Ruralités transfrontalières

Complémentarités urbain-rural : un enjeu phare de la transition écologique

Le développement des ruralités transfrontalières n’est pas à considérer comme étant une catégorie à part d’action publique, distincte du développement urbain, de la même manière que le développement des agglomérations transfrontalières nécessite d’appréhender les territoires ruraux environnants.

Ce constat s’appuie sur les interdépendances entre territoires urbains et ruraux, qui structurent leur développement. Cela est d’autant plus vrai à l’heure de l’adaptation et de la lutte contre le changement climatique. La résilience des agglomérations urbaines nécessite une prise en charge des risques climatiques et une appréhension étroite de leur métabolisme (c’est-à-dire les flux de matières et de personnes qui les traversent). De la même manière, les territoires ruraux transfrontaliers sont pleinement interdépendants avec les agglomérations qui leur sont proches, qu’ils soient directement intégrés aux systèmes urbains (mobilités pendulaires domiciles-travail), ou à l’écart de ceux-ci. Ils peuvent faire valoir leurs aménités résidentielles et touristiques, ou nécessiter des politiques dédiées de désenclavement.

Certains projets transfrontaliers sont emblématiques de la prise en charge des opportunités et synergies possibles entre espaces ruraux et urbains. Le projet AROMA, développé dans le cadre de l’INTERREG Grande Région 2014-2020 vise par exemple à créer une centrale d’achat commune pour alimenter les établissements de Restauration Hors Domicile du territoire transfrontalier en produits locaux issus de l’agriculture biologique. Il s’agit là de prendre en compte les complémentarités agricoles entre les différents territoires voisins de la frontière, afin de constituer des circuits-courts transfrontaliers pour alimenter les populations des différentes polarités urbaines et rurales du territoire.

L’exemple de la mise en place du Cluster transfrontalier Eau Lémanique est aussi marqueur des interdépendances écologiques entre territoires urbains et ruraux, en favorisant à la fois le développement économique de la filière de l’eau tout en répondant aux problématiques environnementales qui se posent pour une gestion efficience de cette ressource, qui viendra alimenter des espaces plus urbanisés.

Par ailleurs, les interdépendances entre territoires ruraux et urbains transfrontaliers sont aussi d’ordre socio-économique, avec d’importants flux d’échanges entre les centres urbains où se concentrent les emplois et les activités, et les espaces ruraux pourvoyeurs d’aménités résidentielles.

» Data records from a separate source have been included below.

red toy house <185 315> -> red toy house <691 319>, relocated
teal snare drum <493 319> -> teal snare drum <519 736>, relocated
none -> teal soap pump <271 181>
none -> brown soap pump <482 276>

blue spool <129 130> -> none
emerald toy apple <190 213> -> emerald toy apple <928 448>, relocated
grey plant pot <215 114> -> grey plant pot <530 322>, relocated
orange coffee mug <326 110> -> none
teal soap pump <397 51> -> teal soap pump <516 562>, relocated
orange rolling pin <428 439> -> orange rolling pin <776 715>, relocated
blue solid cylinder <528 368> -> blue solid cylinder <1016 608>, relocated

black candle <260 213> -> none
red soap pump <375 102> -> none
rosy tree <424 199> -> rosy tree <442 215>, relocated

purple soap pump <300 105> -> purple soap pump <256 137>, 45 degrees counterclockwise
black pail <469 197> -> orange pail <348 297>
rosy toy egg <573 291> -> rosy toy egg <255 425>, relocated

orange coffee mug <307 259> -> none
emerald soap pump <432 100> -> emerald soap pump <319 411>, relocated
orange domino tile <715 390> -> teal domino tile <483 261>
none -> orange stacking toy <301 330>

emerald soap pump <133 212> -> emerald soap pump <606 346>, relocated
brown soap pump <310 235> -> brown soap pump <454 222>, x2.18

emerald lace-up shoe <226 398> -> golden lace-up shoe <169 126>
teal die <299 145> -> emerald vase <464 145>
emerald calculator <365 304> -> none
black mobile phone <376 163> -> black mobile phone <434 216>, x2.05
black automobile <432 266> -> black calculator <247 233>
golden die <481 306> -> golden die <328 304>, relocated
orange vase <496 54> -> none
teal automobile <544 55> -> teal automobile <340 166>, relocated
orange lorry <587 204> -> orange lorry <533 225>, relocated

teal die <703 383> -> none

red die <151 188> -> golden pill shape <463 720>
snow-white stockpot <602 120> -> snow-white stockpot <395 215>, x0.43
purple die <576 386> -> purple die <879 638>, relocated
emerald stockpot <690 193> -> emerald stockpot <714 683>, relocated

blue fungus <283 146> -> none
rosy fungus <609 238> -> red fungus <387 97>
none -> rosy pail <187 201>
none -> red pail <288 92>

Les nouvelles catégorisations du fait rural par l’INSEE témoignent de la proportion importante de ces espaces qui se trouvent directement sous l’influence d’un pôle urbain. A l’échelle transfrontalière, ces interdépendances économiques entre espaces ruraux et urbains posent différentes questions s’agissant des péréquations fiscales à adopter et des aménagements de ces espaces reliés à prendre en charge de manière commune.

L’expérience récente de la crise sanitaire et de l’augmentation du nombre de télétravailleurs frontaliers a aussi fait apparaître l’usage de territoires ruraux transfrontaliers comme pourvoyeurs d’aménités résidentielles et touristiques, attractifs pour des populations urbaines qui tendent à déménager vers ces espaces ou à s’inscrire dans des pratiques de multi-résidentialité (entre ville et campagne notamment). Le développement des tiers-lieux numériques, permettant la création de nouveaux espaces de sociabilité et le rapprochement d’activités de l’économie présentielle avec celle de l’économie productive, est aussi un exemple de nouvelles formes de liens qui peuvent se construire entre espaces ruraux et urbains. Le projet COWOPY de mise en réseau des espaces de coworking ruraux et urbains des deux côtés des Pyrénées est ici un bon exemple de déclinaison transfrontalière.

Au total, les interdépendances économiques et écologiques entre territoires urbains et ruraux ne sont pas le propre des territoires transfrontaliers, mais elles nécessitent une prise en compte d’autant plus particulière près des frontières. En effet, ces interdépendances entre un territoire et son voisin étranger sont plus difficiles à se représenter que sur un même versant domestique. Cette rupture des représentations est aussi une rupture des modèles de régulation, avec des complémentarités économiques ou écologiques qui font plus difficilement l’objet de prises en charge dédiées.